See pricing for the subscription that covers the RSE, the CIRE, and all other CIRO exams.
FAQ
Has CIRO ever published RSE pass-rate data?
No. As of the writing of this page, CIRO has not published pass-rate data for the RSE. CIRO's predecessor organizations (IIROC and MFDA) also did not publish pass-rate data for role-specific proficiency exams. This is consistent with the standard practice among Canadian financial regulatory bodies.
Is the RSE harder than the CIRE?
The exams test different things. The CIRE is broader (regulatory framework across multiple areas) but tests primarily recall and interpretation of conduct rules. The RSE is narrower in scope but goes deeper into product mechanics and requires applying suitability judgment to multi-factor client scenarios.
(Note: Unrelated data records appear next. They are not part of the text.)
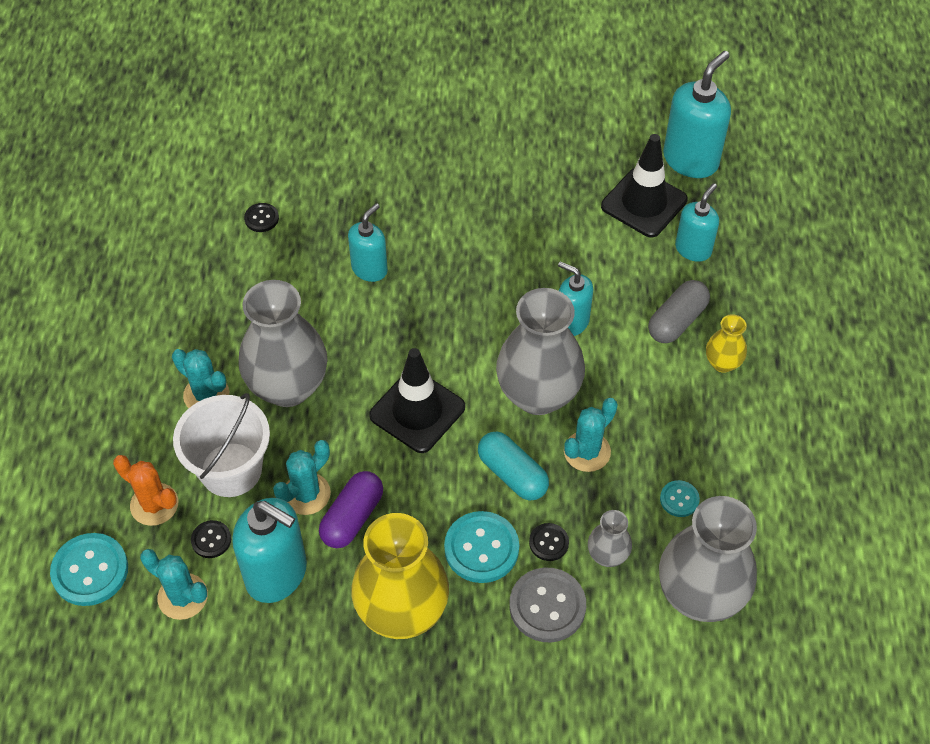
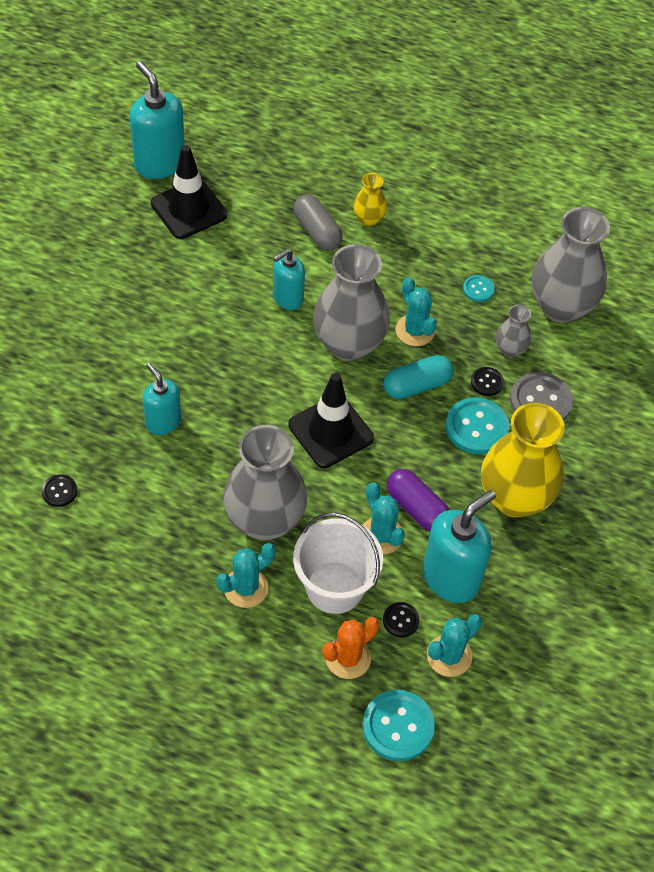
camera: 75 degrees left, 0 degrees up
(693, 249) = (252, 196): turquoise soap dispenser -> none

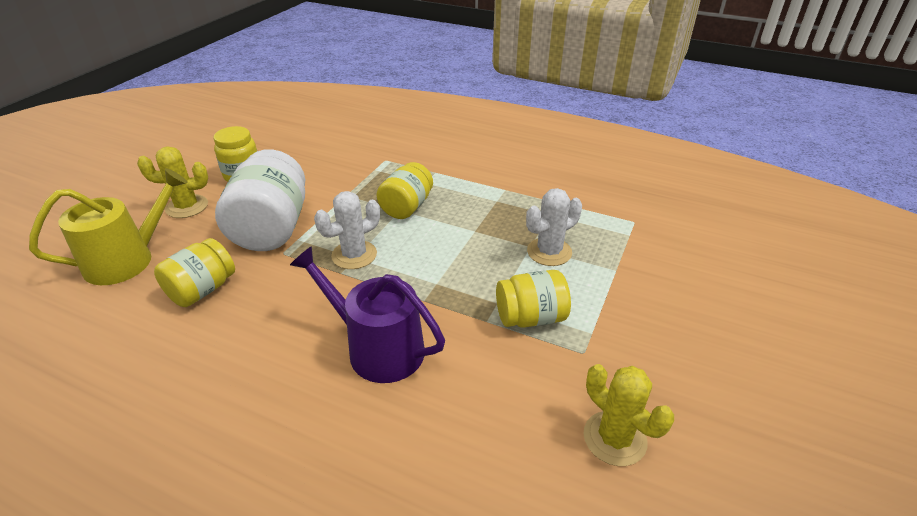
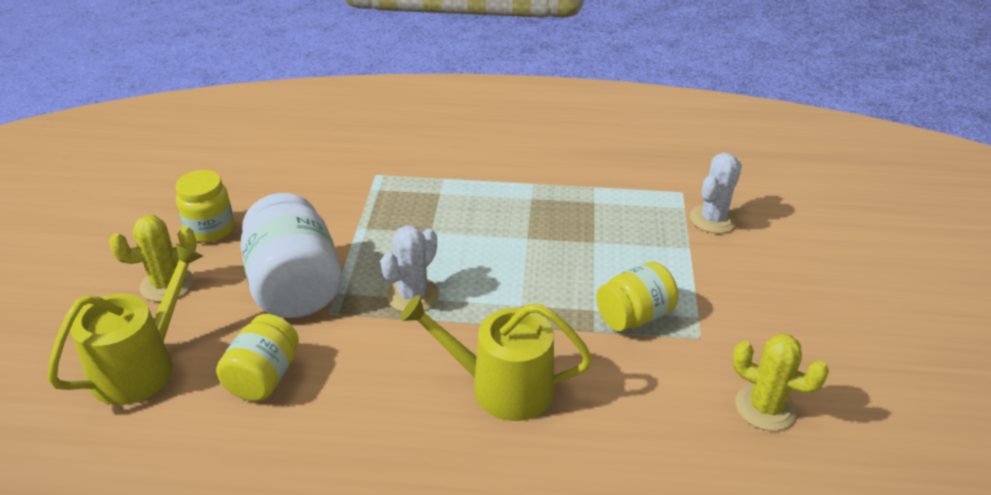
camera: 20 degrees left, 0 degrees up
(378, 348) = (502, 387): purple watering can -> yellow watering can
(406, 207) = (437, 227): yellow jar -> none
(549, 252) = (616, 244): white cactus -> white cactus (713, 219)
Most candidates who found the CIRE manageable find the RSE more demanding in the product calculation areas.
If I fail the RSE, how long do I have to wait before retrying?
CIRO requires a waiting period between RSE attempts. The period is typically 30 days, but confirm the current policy with CIRO at the time of booking. There is no limit on the number of attempts.
Will Ciroexam tell me if I am ready to book the exam?
Ciroexam's mock exam scoring provides a pass-probability signal based on your performance. That is a directional estimate, not a guarantee. A score consistently above 75% on both mocks, combined with no single blueprint element below 65%, is a reasonable threshold for booking confidence.